= Internal Revenue Code section 79 =

Section 79 of the U.S. Internal Revenue Code sets out the U.S. Federal income tax law concerning term life insurance plans provided by employers. Tax benefits are available for both employers and participating employees, under certain conditions.

== Section 79 plans ==
Section 79 details the tax consequences and requirements for employers wishing to install a group-term life insurance plan. Permanent life insurance may also be offered as an added benefit in a Section 79 plan. Section 79 plans are non-qualified as defined by the Internal Revenue Code, but still offer a tax deduction for sponsoring employers.

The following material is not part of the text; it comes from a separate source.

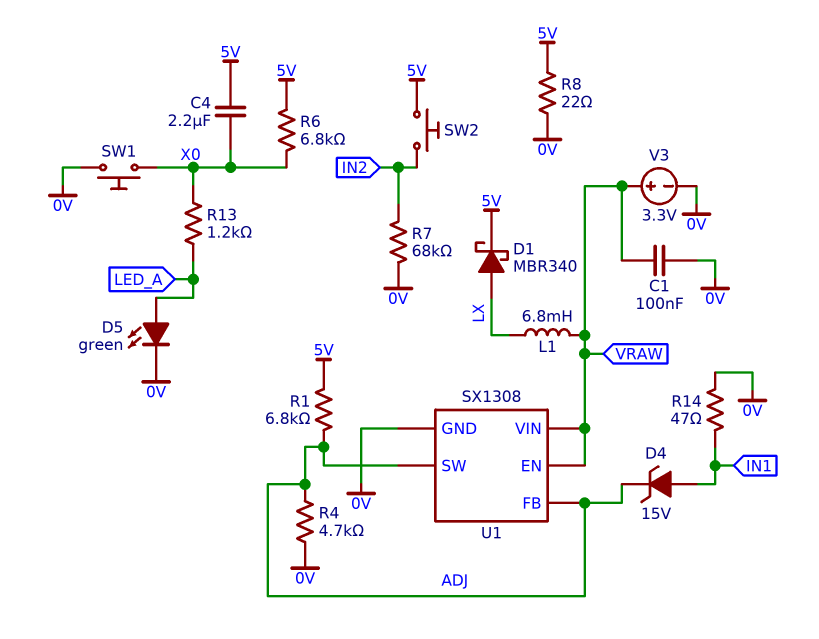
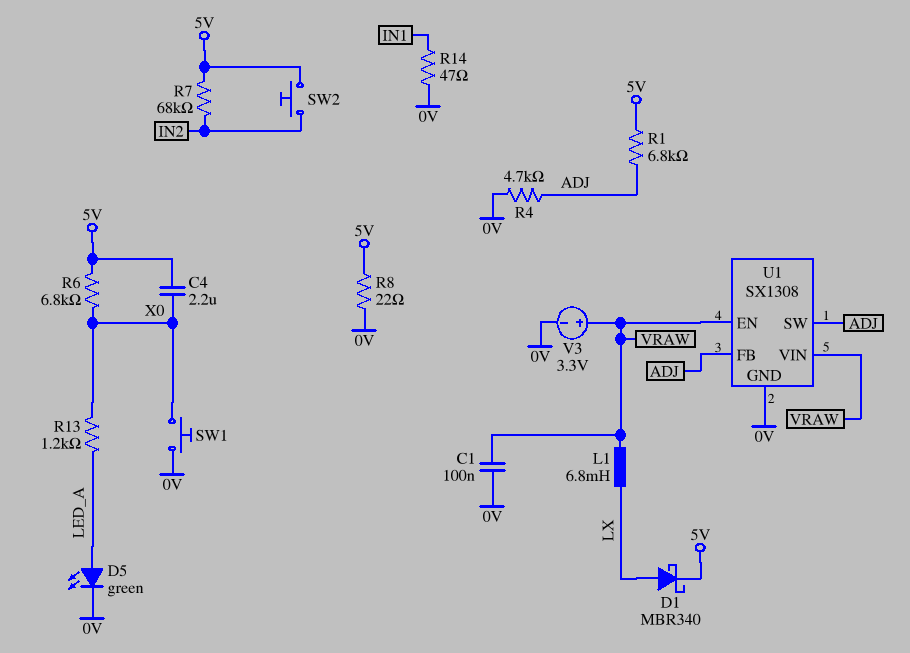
D4: zener 15V (A IN1, K ADJ) -> none
R7: 68k (0V, IN2) -> 68k (5V, IN2)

An employee must include in gross income for Federal income tax purposes an amount equal to the cost of group-term life insurance coverage on the employee's life to the extent that the cost of the coverage exceeds the sum of $50,000 plus the amount (if any) paid by the employee to purchase the coverage. Contributions to a Section 79 plan are tax-deductible, though for owner(s), and 2% or more shareholders, contributions are deductible only if paid by, and from, a C Corporation.

A Section 79 benefit program may allow the following benefits.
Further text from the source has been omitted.